- Ninghua Location of the seat in Fujian Ninghua Ninghua (China)
- Coordinates: 26°15′43″N 116°39′14″E﻿ / ﻿26.262°N 116.654°E
- Country: People's Republic of China
- Province: Fujian
- Prefecture-level city: Sanming

Area
- • Total: 2,381 km^{2} (919 sq mi)

Population (^{[when?]})
- • Total: 340,000
- • Density: 140/km^{2} (370/sq mi)
- Time zone: UTC+8 (China Standard)
- Postal code: 365400

= Ninghua County =

Ninghua (宁化县 (寧化縣, Nínghuà Xiàn), Hakka: Nèn-fa-yen) is a county of the prefecture-level city of Sanming, in western Fujian province, People's Republic of China, bordering Jiangxi to the west. The town of Shibi of Ninghua is well known as the cradle of the Hakka. Ninghua is also marked as the starting place of the famous massive Long March undertaken by the Red Army of the Chinese Communist Party in 1934.

==Administration==
The county government is located in Cuijiang town (翠江镇). There are four other towns, namely Quanshang (泉上镇), Hucun (胡村) and Shibi (石壁镇) Caofang (曹坊镇). All four lie along a single east-west highway which transects Ninghua and connects the Mingxi County with National Highway 206 in Jiangxi Province.
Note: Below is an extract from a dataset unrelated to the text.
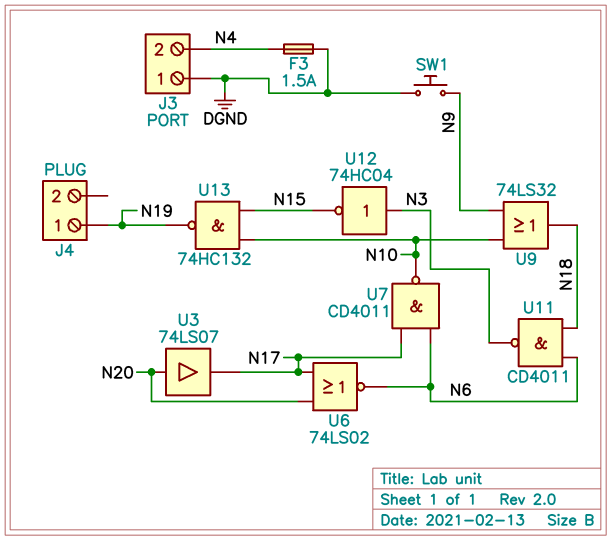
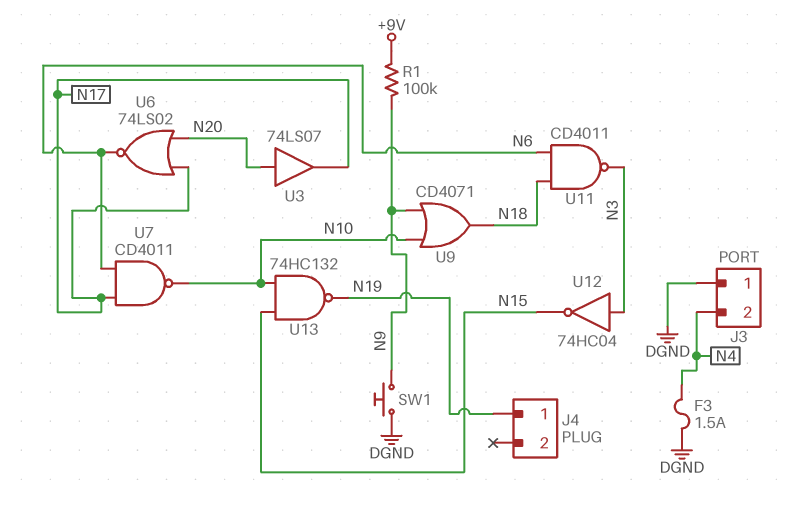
R1: none -> 100k (+9V, N9)
U9: OR 74LS32 (in N9, in N10, out N18) -> OR CD4071 (in N9, in N10, out N18)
There are twelve sub-townships, making a total of 16 township-level divisions in Ninghua:
Chengjiao (adjoining Cuijiang, the county seat), Anyuan, Shuixi, Helong, Zhongsha, Jicun, Huaitu, Fangtian, Zhiping, Caofang, Anle and Chengnan.

==Climate==

Climate data for Ninghua, elevation 359 m (1,178 ft), (1991–2020 normals, extremes 1981–present)
| Month | Jan | Feb | Mar | Apr | May | Jun | Jul | Aug | Sep | Oct | Nov | Dec | Year |
| Record high °C (°F) | 27.9 (82.2) | 31.0 (87.8) | 32.9 (91.2) | 33.8 (92.8) | 35.3 (95.5) | 44.4 (111.9) | 38.4 (101.1) | 38.6 (101.5) | 36.5 (97.7) | 35.1 (95.2) | 32.2 (90.0) | 27.7 (81.9) | 44.4 (111.9) |
| Mean daily maximum °C (°F) | 13.3 (55.9) | 15.8 (60.4) | 18.7 (65.7) | 24.3 (75.7) | 27.9 (82.2) | 30.3 (86.5) | 33.2 (91.8) | 32.6 (90.7) | 30.1 (86.2) | 26.1 (79.0) | 21.2 (70.2) | 15.6 (60.1) | 24.1 (75.4) |
| Daily mean °C (°F) | 7.6 (45.7) | 10.1 (50.2) | 13.4 (56.1) | 18.7 (65.7) | 22.5 (72.5) | 25.3 (77.5) | 27.2 (81.0) | 26.6 (79.9) | 24.3 (75.7) | 19.7 (67.5) | 14.6 (58.3) | 9.1 (48.4) | 18.3 (64.9) |
| Mean daily minimum °C (°F) | 4.0 (39.2) | 6.3 (43.3) | 9.7 (49.5) | 14.7 (58.5) | 18.7 (65.7) | 21.8 (71.2) | 22.9 (73.2) | 22.7 (72.9) | 20.3 (68.5) | 15.2 (59.4) | 10.1 (50.2) | 4.9 (40.8) | 14.3 (57.7) |
| Record low °C (°F) | −7.1 (19.2) | −4.8 (23.4) | −4.6 (23.7) | 1.5 (34.7) | 8.3 (46.9) | 12.4 (54.3) | 18.6 (65.5) | 15.0 (59.0) | 10.6 (51.1) | 1.7 (35.1) | −2.8 (27.0) | −9.0 (15.8) | −9.0 (15.8) |
| Average precipitation mm (inches) | 75.2 (2.96) | 104.1 (4.10) | 210.9 (8.30) | 201.2 (7.92) | 286.2 (11.27) | 327.8 (12.91) | 154.5 (6.08) | 182.2 (7.17) | 84.4 (3.32) | 63.5 (2.50) | 70.5 (2.78) | 60.3 (2.37) | 1,820.8 (71.68) |
| Average precipitation days (≥ 0.1 mm) | 11.8 | 13.5 | 18.5 | 17.1 | 18.6 | 18.4 | 14.0 | 15.0 | 10.3 | 6.9 | 8.5 | 9.0 | 161.6 |
| Average snowy days | 1.0 | 0.7 | 0.1 | 0 | 0 | 0 | 0 | 0 | 0 | 0 | 0 | 0.6 | 2.4 |
| Average relative humidity (%) | 81 | 82 | 84 | 82 | 83 | 84 | 79 | 81 | 80 | 78 | 80 | 79 | 81 |
| Mean monthly sunshine hours | 95.2 | 90.5 | 82.7 | 107.3 | 125.0 | 129.8 | 224.5 | 202.2 | 171.7 | 166.9 | 141.0 | 129.0 | 1,665.8 |
| Percentage possible sunshine | 29 | 28 | 22 | 28 | 30 | 31 | 54 | 50 | 47 | 47 | 44 | 40 | 38 |
Source: China Meteorological Administration

== Transportation ==
The area is served by Ninghua railway station.